I recall debating to spend my small allowance on the costlier QST (55 cents) or the cheaper (40 cents) Popular Electronics. I found the technical-looking cover too overpowering, bit-the-bullet, and shelled-out for the QST ... that extra 15 cents forever sealing my fate.
As I sat in the back seat of the car (a '53 Chevy Sedan), waiting for my parents to finish their grocery shopping, I browsed through the QST. In truth, I understood very little but was particularly captivated with the station photographs in Rod Newkirk's "How's DX" column. One photograph in particular has remained in my memory through all these years, that of a young-looking "HS1JN" at the operating position from his exotic location in Thailand, along with Newkirk's equally enchanting description ... powerful stuff for a young mind eager to soak-up all of this new 'radio' stuff.
A recent internet search turned up snippets of information about the young Naval Researcher, Jamnong Saowanna, now SK, who eventually rose to the rank of Captain in the Thai Navy and was later instrumental in legitimizing amateur radio in Thailand. Apparently, back then, ham radio in Thailand had been unsanctioned and not officially approved by the government. HS1JN's original QSL also shows up, in the collection of K8CX, shown below.
Note that it's the same card shown taped to the front panel of HS1JN's homebrew transmitter in 1959. The K8CX card, for a 15m CW QSO with W6FMK in 1969, shows that OM Jamnong was by then running 500 watts along with a Collins KWM-2 ... quite a step up, but not nearly as alluring as his 'homespun 40-watt sender' and Hallicrafters S-40 receiver.

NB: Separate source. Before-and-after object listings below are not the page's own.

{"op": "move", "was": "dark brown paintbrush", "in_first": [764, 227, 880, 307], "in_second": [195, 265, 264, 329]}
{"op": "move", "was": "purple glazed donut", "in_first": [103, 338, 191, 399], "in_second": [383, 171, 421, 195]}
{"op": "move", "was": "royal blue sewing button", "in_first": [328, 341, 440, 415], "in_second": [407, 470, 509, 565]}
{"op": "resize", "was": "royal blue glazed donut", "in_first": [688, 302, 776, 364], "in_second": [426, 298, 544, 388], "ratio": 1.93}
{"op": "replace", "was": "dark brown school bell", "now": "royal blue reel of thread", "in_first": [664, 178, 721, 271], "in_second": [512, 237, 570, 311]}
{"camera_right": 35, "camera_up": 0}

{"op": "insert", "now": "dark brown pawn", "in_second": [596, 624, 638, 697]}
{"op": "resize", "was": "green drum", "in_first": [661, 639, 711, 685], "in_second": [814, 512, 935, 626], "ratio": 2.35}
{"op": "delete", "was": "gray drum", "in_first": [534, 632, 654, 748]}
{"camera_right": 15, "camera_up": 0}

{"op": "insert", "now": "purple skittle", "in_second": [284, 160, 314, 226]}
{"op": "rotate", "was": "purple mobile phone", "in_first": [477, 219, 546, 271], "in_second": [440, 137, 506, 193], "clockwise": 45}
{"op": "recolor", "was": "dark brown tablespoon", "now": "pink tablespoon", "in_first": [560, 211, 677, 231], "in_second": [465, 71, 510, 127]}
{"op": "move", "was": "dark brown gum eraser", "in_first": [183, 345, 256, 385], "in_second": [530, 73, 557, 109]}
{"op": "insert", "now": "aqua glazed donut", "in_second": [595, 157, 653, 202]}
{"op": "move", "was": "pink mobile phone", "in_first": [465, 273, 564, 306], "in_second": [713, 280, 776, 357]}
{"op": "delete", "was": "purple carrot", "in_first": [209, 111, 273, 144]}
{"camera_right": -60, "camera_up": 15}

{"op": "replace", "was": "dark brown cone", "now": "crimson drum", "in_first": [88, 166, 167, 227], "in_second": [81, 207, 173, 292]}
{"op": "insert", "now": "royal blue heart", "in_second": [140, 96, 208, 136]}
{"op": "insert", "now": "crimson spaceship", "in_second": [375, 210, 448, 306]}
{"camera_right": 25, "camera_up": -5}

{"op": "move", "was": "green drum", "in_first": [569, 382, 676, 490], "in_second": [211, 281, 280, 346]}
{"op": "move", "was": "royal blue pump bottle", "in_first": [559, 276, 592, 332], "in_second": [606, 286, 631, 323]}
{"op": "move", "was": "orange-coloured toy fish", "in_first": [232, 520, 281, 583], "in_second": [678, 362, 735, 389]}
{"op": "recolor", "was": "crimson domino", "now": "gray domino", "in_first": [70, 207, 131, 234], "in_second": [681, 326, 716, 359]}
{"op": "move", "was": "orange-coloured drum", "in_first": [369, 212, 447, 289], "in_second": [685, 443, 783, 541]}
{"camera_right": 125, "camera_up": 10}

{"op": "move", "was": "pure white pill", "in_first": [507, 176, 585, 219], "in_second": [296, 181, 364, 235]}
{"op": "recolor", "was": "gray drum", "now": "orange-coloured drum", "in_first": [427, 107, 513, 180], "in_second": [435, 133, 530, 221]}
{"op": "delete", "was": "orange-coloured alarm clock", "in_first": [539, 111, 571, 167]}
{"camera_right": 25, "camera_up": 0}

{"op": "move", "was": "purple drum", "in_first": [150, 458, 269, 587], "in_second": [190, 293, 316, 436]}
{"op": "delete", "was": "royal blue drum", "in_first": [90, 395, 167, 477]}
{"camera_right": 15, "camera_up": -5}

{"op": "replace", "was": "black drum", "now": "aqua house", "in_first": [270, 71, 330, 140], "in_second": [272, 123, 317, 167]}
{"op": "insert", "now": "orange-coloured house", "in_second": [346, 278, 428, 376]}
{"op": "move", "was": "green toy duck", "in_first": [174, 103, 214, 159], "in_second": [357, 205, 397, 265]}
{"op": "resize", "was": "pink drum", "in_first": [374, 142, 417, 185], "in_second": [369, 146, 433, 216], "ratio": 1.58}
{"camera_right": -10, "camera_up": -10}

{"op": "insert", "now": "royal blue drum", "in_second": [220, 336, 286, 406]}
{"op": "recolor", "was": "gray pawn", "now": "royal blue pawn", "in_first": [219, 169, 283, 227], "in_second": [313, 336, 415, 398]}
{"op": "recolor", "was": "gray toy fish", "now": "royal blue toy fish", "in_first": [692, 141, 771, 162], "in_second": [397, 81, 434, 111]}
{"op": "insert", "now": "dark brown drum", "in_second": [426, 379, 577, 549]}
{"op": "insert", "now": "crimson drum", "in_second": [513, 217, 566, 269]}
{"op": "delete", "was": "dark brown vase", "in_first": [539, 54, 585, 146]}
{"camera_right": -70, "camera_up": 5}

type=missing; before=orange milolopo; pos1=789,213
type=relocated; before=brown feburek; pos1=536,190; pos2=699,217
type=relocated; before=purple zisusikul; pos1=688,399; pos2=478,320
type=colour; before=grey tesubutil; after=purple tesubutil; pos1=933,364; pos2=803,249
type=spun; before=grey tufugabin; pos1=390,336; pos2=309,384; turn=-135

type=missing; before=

After absorbing as much as I could from my single copy of QST, I began making weekly visits to the downtown library via bus, every Saturday morning, as it was there that I discovered I could peruse their huge bound collection of QST magazines, and borrow the latest issues, just for the asking! As well, they had a stockpile of colorfully-covered Radio Amateur Handbooks that spanned the past two decades ... it couldn't get any better.
It was at this time that I changed my listening interests from the international shortwave broadcasters and began listening to hams on my old General Electric tombstone, particularly on 20m phone on weekend nights, as the band would be open all night long ... monster Cycle 19 had just peaked and propagation was nothing short of amazing.
Between the February QST and the old GE, I never really had a chance.